A partire dai primi anni '90, la storia del Prc è stata lastricata di successi ma anche di sconfitte: numeri elettoriali che sfioravano addirittura la doppia cifra e scissioni.
La prima scissione fu quella del gruppo Cossutta-Diliberto che portò alla nascita del PdCI , poi via via tutte le altre minori fino all'ultima che ha assestato l'ultimo colpo alla sinistra a falce e martello in Italia: Nichi Vendola, candidato alla segreteria del partito, dopo aver perso la partita con Paolo Ferrero, decide di interrompere il suo cammino con il Prc e di formare una nuova organizzazione politica.
Dapprima cartello elettorale, poi forza politica vera e propria, Sinistra Ecologia Libertà è stata l'unica scissione da Rifondazione senza "falce e martello" nel simbolo.
Dopo le elezioni del 2008 e dopo la sconfitta de "La Sinistra - L'Arcobaleno" inizia, quindi, il travaglio extraparlamentare che, nonostante tutto, porta prove di unità significative: alle elezioni Europee del giugno 2009 (dopo la scissione di  Sinistra e Libertà nda) PdCI e Prc si coalizzano nella "Lista Anticapitalista", cartello elettorale da fucina per il futuro processo federativo e unitario dei due partiti comunisti d'Italia: la Federazione della Sinistra.
Dal 1998 Prc e PdCI non si erano più alleati, se non in coalizioni comuni e con simboli separati, ora il simbolo era unico.
La FdS prende per mano i militanti di Rifondazione e del PdCI traghettandoli fino al luglio scorso, mese in cui si consuma la rottura dell'unità comunista ritrovata.
Oliviero Diliberto e i Comunisti Italiani dichiarano appoggio a Nichi Vendola per la corsa alle primarie del Partito Democratico e, in caso di sconfitta del governatore pugliese, il sostegno a Pierluigi Bersani.
La Fds si congela, si inclina, si rompe.
Tutto fermo, salvo poi trovarsi insieme nella lista in appoggio ad Antonio Ingroia "Rivoluzione Civile".
Ancora, e per altri 5 anni, i comunisti in Italia sono extraparlamentari.
Di unità e progetto, di Rifondazione e PdCI, di comunismo e capitalismo, di crisi e uscita da essa, di Europa e di trattati europei, ne parla Paolo Ferrero, segretario di Rifondazione, raggiunto da 'L'indro'.
Quali sono le posizioni e gli umori dopo la sconfitta subita da  "Rivoluzione civile"?
Indubbiamente c'è stato, nell'immediato, un elemento di depressione abbastanza generalizzato: è del tutto comprensibile.
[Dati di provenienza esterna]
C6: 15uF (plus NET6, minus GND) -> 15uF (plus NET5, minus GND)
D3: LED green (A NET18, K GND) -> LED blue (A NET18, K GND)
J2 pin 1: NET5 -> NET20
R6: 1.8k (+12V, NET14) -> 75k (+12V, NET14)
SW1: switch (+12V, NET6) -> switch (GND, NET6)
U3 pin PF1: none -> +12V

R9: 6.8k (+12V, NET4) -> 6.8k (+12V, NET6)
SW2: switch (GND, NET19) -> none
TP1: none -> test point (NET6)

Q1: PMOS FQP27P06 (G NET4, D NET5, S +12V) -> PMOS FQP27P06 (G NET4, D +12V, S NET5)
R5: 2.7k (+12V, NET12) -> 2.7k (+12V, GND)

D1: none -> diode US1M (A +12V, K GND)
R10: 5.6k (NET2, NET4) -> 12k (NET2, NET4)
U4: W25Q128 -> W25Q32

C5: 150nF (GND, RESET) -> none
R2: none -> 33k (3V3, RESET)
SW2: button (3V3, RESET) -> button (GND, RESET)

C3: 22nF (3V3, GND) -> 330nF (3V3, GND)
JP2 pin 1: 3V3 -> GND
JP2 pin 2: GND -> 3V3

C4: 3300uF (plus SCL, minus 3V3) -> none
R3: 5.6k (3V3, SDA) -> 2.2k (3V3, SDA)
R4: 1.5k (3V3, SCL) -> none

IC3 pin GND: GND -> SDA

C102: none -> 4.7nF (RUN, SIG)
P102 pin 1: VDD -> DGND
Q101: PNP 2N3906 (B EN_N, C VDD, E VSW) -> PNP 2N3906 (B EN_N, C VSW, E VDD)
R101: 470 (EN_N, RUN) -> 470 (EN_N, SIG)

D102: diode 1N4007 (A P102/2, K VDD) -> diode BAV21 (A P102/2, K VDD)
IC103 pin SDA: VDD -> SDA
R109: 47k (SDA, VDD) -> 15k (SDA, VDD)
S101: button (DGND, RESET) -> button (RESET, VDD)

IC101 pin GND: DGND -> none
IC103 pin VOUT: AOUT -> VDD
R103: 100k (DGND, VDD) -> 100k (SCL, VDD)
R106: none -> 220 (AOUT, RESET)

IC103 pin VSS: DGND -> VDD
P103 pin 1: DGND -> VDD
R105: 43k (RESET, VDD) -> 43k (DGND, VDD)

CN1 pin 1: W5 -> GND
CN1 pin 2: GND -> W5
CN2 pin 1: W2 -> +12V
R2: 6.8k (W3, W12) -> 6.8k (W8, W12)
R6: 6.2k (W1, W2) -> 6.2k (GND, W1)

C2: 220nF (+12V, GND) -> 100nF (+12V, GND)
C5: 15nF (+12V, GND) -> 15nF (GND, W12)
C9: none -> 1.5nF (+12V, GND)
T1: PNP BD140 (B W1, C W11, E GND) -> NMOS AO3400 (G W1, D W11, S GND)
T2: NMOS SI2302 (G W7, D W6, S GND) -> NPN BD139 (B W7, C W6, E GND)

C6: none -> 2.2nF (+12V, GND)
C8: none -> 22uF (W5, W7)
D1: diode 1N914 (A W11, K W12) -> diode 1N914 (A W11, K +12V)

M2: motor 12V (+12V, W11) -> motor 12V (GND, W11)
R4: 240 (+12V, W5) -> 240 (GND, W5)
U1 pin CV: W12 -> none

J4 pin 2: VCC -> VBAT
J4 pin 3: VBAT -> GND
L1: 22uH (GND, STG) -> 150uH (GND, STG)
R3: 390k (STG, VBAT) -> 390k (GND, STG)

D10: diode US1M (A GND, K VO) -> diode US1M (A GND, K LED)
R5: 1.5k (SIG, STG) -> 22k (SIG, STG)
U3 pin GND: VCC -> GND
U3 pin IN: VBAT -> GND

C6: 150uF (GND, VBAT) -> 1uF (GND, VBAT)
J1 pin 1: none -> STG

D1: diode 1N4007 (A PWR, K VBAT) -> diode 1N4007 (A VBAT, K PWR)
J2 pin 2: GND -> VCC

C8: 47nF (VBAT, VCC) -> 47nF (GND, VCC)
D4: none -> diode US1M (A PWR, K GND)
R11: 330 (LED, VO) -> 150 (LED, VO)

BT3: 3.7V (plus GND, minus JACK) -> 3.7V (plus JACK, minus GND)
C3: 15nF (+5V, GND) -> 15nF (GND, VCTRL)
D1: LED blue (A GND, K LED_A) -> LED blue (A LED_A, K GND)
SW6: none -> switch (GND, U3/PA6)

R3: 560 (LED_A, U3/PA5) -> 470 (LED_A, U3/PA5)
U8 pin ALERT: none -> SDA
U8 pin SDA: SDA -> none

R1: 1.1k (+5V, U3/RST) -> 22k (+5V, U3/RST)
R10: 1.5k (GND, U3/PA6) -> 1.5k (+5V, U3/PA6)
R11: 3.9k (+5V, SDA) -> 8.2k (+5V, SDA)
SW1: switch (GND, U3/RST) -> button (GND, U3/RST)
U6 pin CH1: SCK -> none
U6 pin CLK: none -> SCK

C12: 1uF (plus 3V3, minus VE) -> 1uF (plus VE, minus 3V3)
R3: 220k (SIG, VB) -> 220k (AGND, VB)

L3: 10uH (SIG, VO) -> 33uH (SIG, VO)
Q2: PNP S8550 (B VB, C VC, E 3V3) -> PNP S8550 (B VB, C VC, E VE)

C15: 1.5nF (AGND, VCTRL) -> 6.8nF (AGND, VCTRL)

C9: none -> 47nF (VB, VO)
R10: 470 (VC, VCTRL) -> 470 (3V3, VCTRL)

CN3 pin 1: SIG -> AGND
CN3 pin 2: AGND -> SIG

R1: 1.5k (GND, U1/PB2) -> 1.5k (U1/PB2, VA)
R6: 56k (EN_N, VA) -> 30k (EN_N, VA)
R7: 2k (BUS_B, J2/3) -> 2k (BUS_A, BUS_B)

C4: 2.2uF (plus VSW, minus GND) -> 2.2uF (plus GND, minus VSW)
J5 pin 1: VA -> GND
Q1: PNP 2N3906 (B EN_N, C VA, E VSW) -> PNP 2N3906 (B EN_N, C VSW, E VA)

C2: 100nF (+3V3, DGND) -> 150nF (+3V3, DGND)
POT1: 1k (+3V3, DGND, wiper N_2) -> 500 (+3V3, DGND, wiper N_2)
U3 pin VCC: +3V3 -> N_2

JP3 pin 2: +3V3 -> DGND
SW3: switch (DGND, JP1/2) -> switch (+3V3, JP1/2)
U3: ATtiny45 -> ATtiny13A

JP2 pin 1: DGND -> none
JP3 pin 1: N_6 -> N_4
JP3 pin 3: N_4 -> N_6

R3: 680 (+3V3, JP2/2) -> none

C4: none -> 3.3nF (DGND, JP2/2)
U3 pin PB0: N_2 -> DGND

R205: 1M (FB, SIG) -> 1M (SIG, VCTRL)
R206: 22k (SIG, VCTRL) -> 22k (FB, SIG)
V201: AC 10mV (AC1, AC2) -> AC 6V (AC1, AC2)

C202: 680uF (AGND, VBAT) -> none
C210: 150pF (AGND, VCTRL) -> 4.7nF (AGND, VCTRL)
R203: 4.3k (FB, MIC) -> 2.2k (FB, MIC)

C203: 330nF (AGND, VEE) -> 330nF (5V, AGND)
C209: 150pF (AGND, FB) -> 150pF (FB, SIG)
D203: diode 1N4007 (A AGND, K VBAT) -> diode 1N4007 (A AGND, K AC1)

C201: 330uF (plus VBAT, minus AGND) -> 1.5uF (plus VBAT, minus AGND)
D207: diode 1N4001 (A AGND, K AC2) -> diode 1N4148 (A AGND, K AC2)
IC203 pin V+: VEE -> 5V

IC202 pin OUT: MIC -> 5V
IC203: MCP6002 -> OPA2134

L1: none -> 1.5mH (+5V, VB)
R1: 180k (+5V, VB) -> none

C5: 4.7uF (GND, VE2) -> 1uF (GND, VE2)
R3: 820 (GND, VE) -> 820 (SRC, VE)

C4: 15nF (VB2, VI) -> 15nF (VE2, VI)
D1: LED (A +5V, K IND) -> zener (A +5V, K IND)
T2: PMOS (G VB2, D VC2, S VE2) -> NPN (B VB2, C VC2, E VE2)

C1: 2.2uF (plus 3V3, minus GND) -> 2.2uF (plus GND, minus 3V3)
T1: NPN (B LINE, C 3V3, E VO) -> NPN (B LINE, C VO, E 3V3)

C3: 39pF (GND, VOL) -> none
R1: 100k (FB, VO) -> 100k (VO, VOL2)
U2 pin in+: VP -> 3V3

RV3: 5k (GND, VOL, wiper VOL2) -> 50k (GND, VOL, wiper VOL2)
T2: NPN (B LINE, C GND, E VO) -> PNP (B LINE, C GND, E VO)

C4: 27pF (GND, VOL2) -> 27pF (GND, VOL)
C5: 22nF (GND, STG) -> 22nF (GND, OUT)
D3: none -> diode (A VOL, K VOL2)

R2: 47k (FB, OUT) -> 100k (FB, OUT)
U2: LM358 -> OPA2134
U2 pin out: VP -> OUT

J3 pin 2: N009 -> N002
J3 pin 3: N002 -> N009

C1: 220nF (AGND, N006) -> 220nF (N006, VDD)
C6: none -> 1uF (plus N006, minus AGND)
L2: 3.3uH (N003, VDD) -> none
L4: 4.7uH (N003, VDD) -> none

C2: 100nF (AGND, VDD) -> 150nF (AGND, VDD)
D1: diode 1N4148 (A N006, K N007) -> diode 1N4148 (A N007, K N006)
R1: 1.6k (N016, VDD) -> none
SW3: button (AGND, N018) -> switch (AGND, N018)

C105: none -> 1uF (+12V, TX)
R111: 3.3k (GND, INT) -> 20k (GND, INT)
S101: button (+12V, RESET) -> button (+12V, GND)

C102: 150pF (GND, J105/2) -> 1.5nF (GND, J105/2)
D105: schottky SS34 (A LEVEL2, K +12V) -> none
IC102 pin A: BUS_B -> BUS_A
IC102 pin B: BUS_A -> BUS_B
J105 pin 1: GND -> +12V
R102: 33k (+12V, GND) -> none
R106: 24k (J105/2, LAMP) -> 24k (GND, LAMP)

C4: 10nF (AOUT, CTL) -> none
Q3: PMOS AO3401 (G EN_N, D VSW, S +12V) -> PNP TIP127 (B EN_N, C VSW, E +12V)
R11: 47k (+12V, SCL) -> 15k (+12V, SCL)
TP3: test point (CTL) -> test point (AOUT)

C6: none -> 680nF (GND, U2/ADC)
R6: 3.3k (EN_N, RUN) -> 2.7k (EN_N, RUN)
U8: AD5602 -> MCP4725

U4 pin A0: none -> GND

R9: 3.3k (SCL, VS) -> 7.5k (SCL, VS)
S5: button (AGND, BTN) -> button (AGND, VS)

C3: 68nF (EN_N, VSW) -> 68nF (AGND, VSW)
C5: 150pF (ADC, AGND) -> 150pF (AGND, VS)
La situazione ad oggi mi pare un po' diversa, con la consapevolezza che sconfitta elettorale non è la sconfitta del progetto politico.
Il nostro progetto politico è centrato sul fornire una strada per uscire da questa crisi e nella campagna elettorale della lista “Rivoluzione Civile” questo tema non si è nemmeno visto.
C'è, dunque, la volontà di ripartire su quel progetto politico, ovvero, quello dell'uscita dalla crisi e su questo stiamo lavorando per proporre: il progetto del piano di lavoro (per due milioni di posti di lavoro nei prossimi 3 anni) e la campagna per la questione del referendum sui trattati europei.
Sono due temi centrali: politiche per l'occupazione e politiche di austerità e, quindi, mettere in discussione l'Europa così com'è oggi perché strutturalmente sbagliata.
Quindi, uscita dall'Europa?
No, ho detto: modifica dei trattati che possa portare ad un percorso di disobbedienza per cui i singoli Stati devono cominciare a non obbedire all'applicazione di essi.
Nei confronti di antonio ingroia c'è qualche rancore, ora che è "passato al" centrosinistra o siete ancora in contatto?
Non c'è mai stato nessun rancore, non ne abbiamo mai espresso.
Anche quando si prende atto di un dissenso politico: non è detto che dobbiamo pensarla tutti allo stesso modo.
Passiamo ai rapporti con le forze politiche a Rifondazione più vicine: il PdCI, in primis.
La Federazione della Sinistra (FdS) non esiste più e ieri i Comunisti Italiani hanno eletto un nuovo segretario. Ritiene sia possibile, stando così le cose, arrivare ad un'unica struttura comunista?
Vedremo nei contenuti: loro hanno detto alcune parole interessanti di distanza dal Partito Democratico, sapendo che la Federazione della Sinistra si è spaccata esattamente su questo.
Perché, ad un certo punto, nel Luglio dello scorso anno il PdCI decise di andare a trattare col Pd invece di continuare la costruzione della FdS per una partecipazione alle elezioni di essa.
Vediamo se si aprirà una discussione nei prossimi mesi, vediamo che tipo di convergenza c'è in merito.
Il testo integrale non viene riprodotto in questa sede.